Also sphærulite. [f. L. sphærula SPHERULE + -ITE1 2 a and 2 b.]
1. Min. A concretionary substance found in small spherular masses in certain rocks.
1823. W. Phillips, Min. (ed. 3), 209. Sphærulite occurs in small roundish masses, sometimes aggregated in the botryoidal form.
c. 1840. Encycl. Metrop., VI. 516/1. Sphærulite occurs in small spheroidal and botryoidal masses imbedded in pearlstone and pitchstone.
1862. Dana, Min., 357. Spherulite is a kind of pearlstone, occurring in small globules in massive pearlstone.
1889. Science-Gossip, XXV. 47. Spherulite and pitchstone from Arran.
b. A spherular concretion of this nature.
1863. Dana, Man. Geol., § 8. 88. [Pearlstone] often contains spherical concretions, called spherulites, which consist of feldspar with an excess of quartz.
1886. Geikie, Class-bk. Geol., 214. In some obsidians, little spherulites of a dull grey enamel-like substance have made their appearance.
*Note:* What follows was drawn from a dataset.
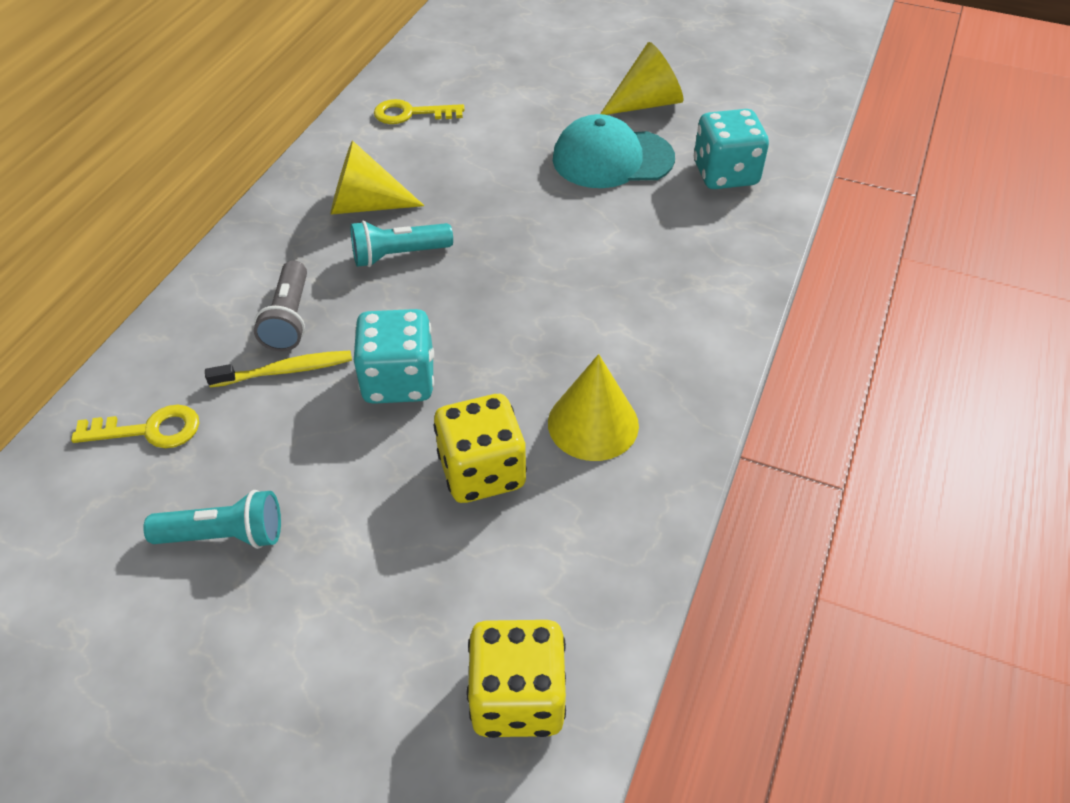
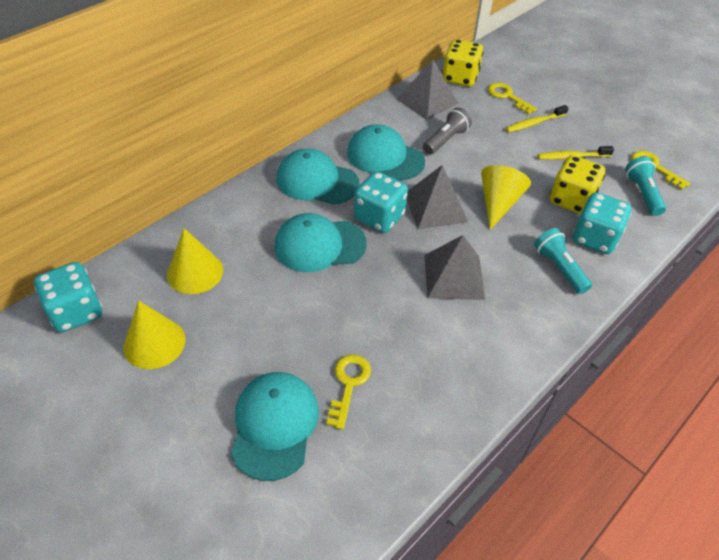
grey pyramid: 0 -> 3
turquoise cap: 1 -> 4
turquoise dice: 2 -> 3
yellow key: 2 -> 3
yellow toothbrush: 1 -> 2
2. Palæont. A genus of fossil mollusks.
In early use in L. form Sphærulītēs.
1834. Griffith, trans. Cuvier, XII. 92. Sphærulites, where the valves are roughened by irregularly raised plates.
1841. H. Miller, O. R. Sandst., viii. 153. The hippurites, sphærulites, and nummulites of the same formations, in Greece, Italy, and Spain.
1847. Ansted, Anc. World, x. 241. One such genus is called Sphærulite . They seem most nearly allied to the inhabitants of those univalve shells of which the limpet is the present representative.